# Pumilio froglets: When/if should I remove?



## rulzunivrs (Nov 15, 2014)

I was trying to get a sense of when or even if I should remove a froglet from the parent's tank?
Thanks,
justin


----------



## Jjl (Feb 2, 2014)

Some folks leave them until they're half-grown (or until they're some predetermined OOTW age), and I've even talked to some breeders who remove them early on...A fair amount of people just leave them in until they see the parents showing aggression/dominance over the offspring. Sometimes the parents are civil toward froglets/juveniles, and sometimes they're jerks. Individual temperament is an important consideration. 

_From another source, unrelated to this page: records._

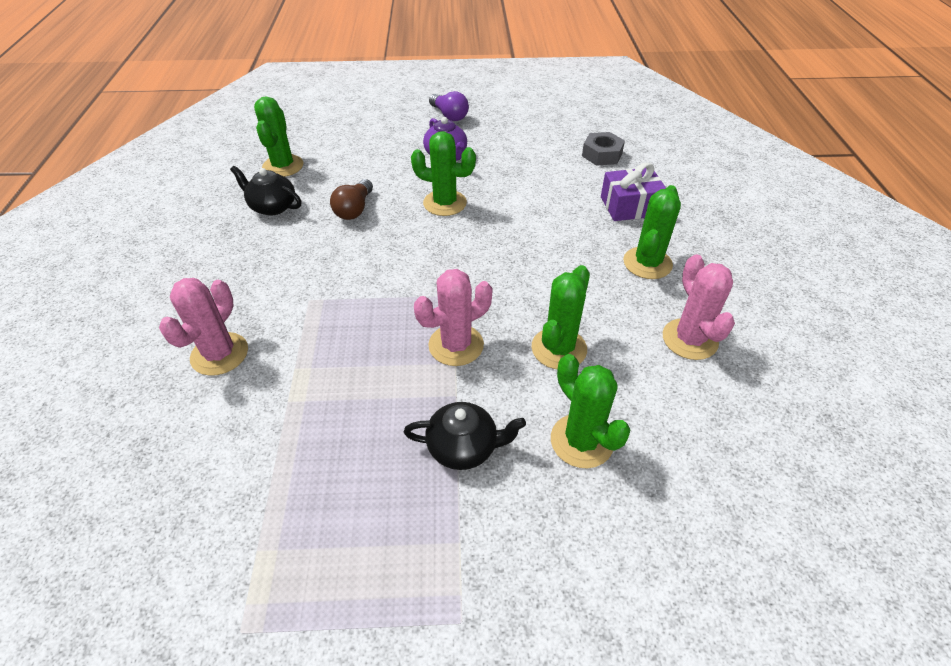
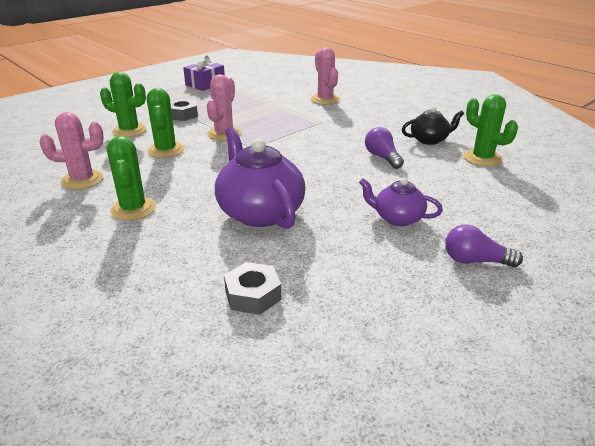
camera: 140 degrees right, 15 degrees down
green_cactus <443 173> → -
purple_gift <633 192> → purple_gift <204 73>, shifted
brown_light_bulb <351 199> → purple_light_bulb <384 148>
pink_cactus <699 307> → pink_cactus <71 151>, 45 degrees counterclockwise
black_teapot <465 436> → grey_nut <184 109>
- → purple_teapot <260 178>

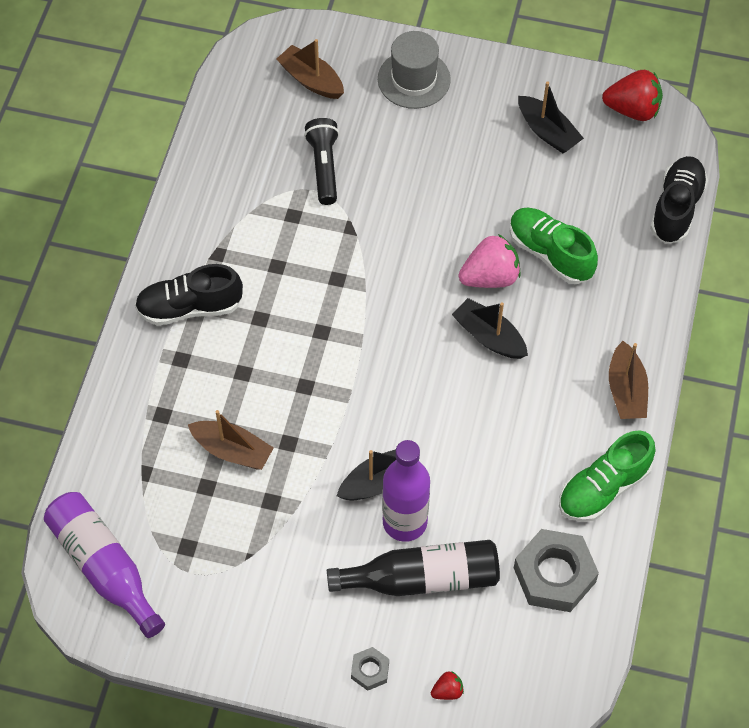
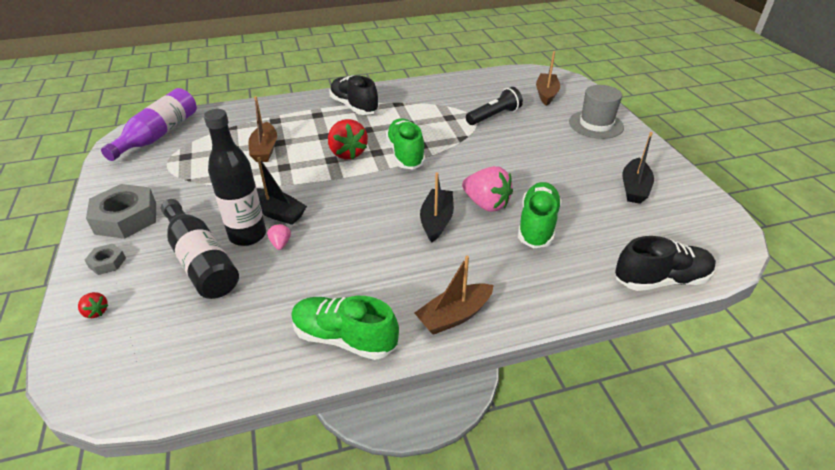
camera: 60 degrees right, 20 degrees down
red_strawberry <632 95> → red_strawberry <348 139>, shifted
purple_bottle <406 491> → black_bottle <235 177>
grey_nut <556 570> → grey_nut <121 211>, shifted
- → green_shoe <405 143>
- → pink_strawberry <279 237>

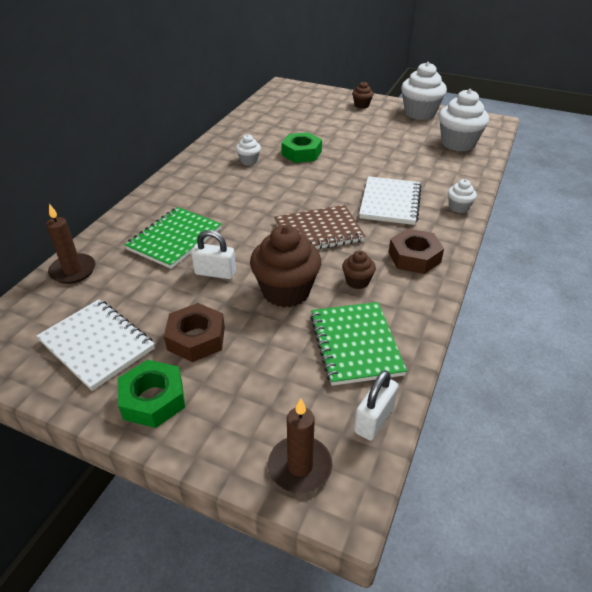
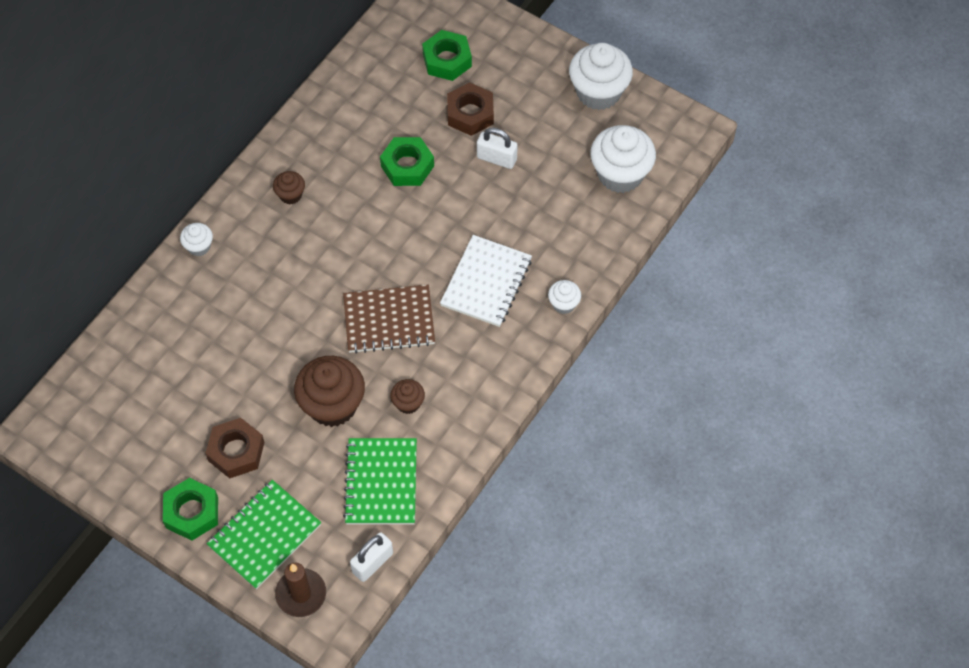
camera: 10 degrees right, 20 degrees up
brown_cupcake <362 95> → brown_cupcake <289 188>, shifted
white_cupcake <248 149> → white_cupcake <196 239>, shifted
brown_candle <71 244> → -
green_notebook <173 238> → green_notebook <264 534>, shifted
brown_nut <416 251> → brown_nut <470 109>, shifted
white_padlock <213 254> → white_padlock <497 148>, shifted
white_notebook <95 345> → -
- → green_nut <447 55>

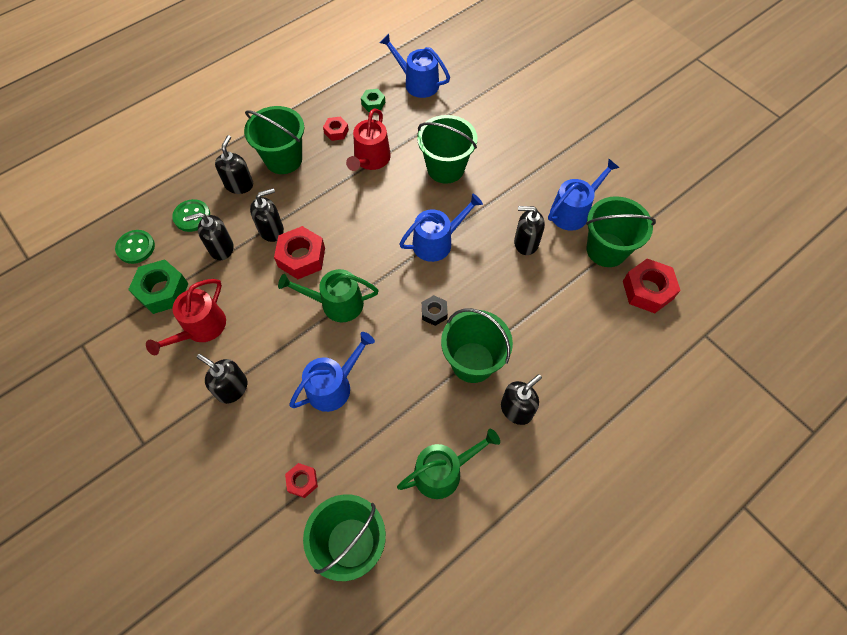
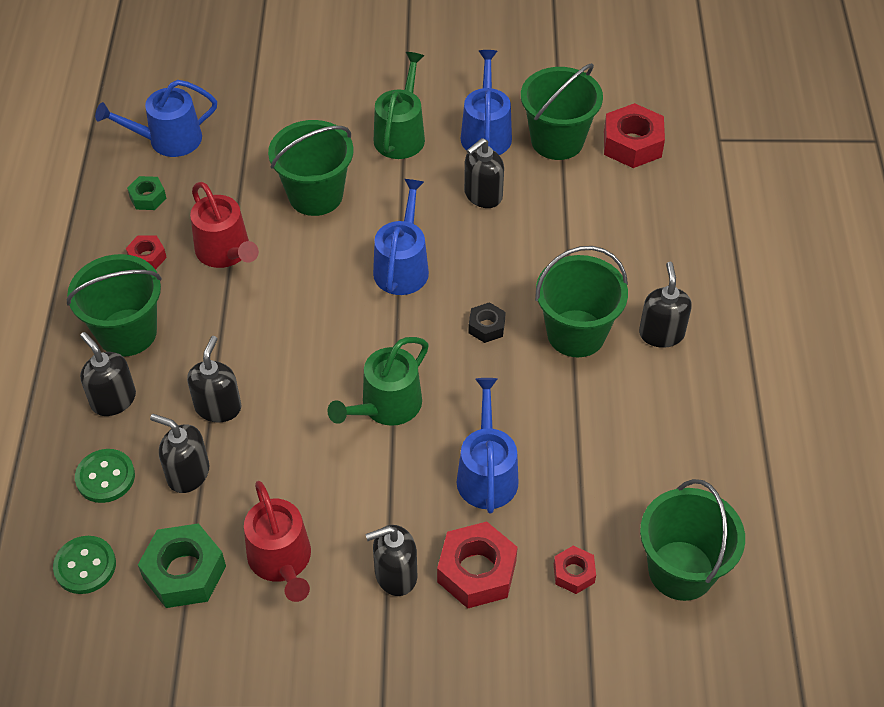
camera: 50 degrees left, 10 degrees down
black_soap_dispenser <209 236> → black_soap_dispenser <180 453>, 90 degrees clockwise
red_nut <299 252> → red_nut <477 565>, shifted
green_watering_can <448 464> → green_watering_can <399 105>, shifted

I recently had a baby morph out, and it started really tiny. I plan on leaving it in for at least a few months...


----------



## Dane (Aug 19, 2004)

Unless other factors come in to play (parent aggression, limited microfauna availability, etc.), I like to leave pumilio young in place for 2-3 months. Observation is key to determine when it's appropriate.


----------



## rulzunivrs (Nov 15, 2014)

Thanks folks!
If the male is calling towards or following the froglet is it time to pull it? is that normal?


----------



## CAPTAIN RON (Mar 29, 2010)

I agree with Dane,Leave them in with parents for 3 months or more.I feed the adults some ff"s first then feed some springtails a few minutes later after the adults are full so the little guys get some food! Good luck!


----------



## tarbo96 (Jan 12, 2006)

I have grow out tubs seeded with springtails. I pull myfroglets and put them in the tubs. I also feed ff and springs a couple times a week.


----------



## phender (Jan 9, 2009)

In the past I have kept the babies in with the parents anywhere from 3 months up to until they were starting to get too big for me to tell them apart from the parents. However, my offspring tend to be very male heavy in all my pumilio, so I have started to pull babies as soon as I see them. My hypothesis is that the females babies are dying at a young age either from mean moms or over aggressive males. My grow out tanks have self sustaining populations of springtails and I haven't lost any early pulls yet. I will let everyone know if my percentage of females increases this way.


----------



## rulzunivrs (Nov 15, 2014)

Thanks all! I appreciate the reassurance.


----------